After the curiously juxtaposed tales of Daedalus and Icarus and Daedalus and Perdix/Talus, Ovid gives very short shrift (8.260-62) to two tales that bring some closure to the careers of Daedalus and Minos. (We really should give further thought to the fact that Ovid differs from most storytellers in being exceedingly nonchalant about giving his stories what Frank Kermode would call The Sense of an Ending: Studies in the Theory of Fiction (with a New Epilogue)).
Here's the story: This version comes from: Daedalus and Minos at the court of King Cocalus in Sicily:
After the loss of his son Icarus, Daedalus managed to reach Camicus or Cumae in Sicily, the kingdom of Cocalus, on his own. But King Minos of Crete did not stop hunting him.

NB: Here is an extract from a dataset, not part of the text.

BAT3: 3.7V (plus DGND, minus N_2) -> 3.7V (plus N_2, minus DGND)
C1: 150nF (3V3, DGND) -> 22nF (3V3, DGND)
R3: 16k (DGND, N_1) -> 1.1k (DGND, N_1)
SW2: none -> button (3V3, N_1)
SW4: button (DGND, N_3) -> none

He knew that the wise Daedalus would find a way to cover his tracks, so he had to think up a way to flush him out of his hiding-place.

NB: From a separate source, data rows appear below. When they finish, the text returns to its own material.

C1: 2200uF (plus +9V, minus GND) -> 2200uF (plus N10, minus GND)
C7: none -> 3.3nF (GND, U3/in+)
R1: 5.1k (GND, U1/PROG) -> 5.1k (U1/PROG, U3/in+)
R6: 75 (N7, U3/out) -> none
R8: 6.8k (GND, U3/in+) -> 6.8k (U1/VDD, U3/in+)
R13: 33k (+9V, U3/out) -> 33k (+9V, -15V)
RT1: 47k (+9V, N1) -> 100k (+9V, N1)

|Nautilus fossil: Golden Ratio|
Minos sent word to all the kings of the known world, that whoever of their subjects was able to solve a puzzle would be richly rewarded. Minos believed that only Daedalus could solve the difficult puzzle: to string a thread through a conch shell.
King Cocalus, who had given Daedalus shelter in his court, had of course realised the abilities of the legendary craftsman and asked him to solve the puzzle. He hoped that if Daedalus solved it, his kingdom would gain prestige and perhaps even Minos’ favour.
Daedalus pierced a hole in the tip of the conch shell, smeared it with honey, and tied the thread around an ant, which, attracted by the honey, wound its way through the spirals of the empty shell taking the thread with it.
Cocalus joyfully announced to Minos that the puzzle had been solved, never suspecting that he was thus betraying Daedalus, the most-wanted fugitive in Minoan Crete.
Minos immediately understood that Daedalus was in Sicily, and sailed there in person to get him back from Cocalus. Cocalus did not want to oppose the powerful King of Crete, but neither did he want to lose Daedalus’ services. So, although he promised to deliver the craftsman to Minos, he decided to murder the latter. The great King of Crete met an inglorious end in a boiling bath. The murder was planned to look like an accident, ensuring that the crafty Cocalus would go unpunished.
All of the above may be no more than a myth, but it conceals the historical truth that the Minoan Cretans founded colonies in Sicily, such as Minoa in Acragas (Agrigentum), Hyria in Messapia and Engyos in the interior of the island. (Links added. Another version of the story can be found in Apollodorus, E.1.13-15.)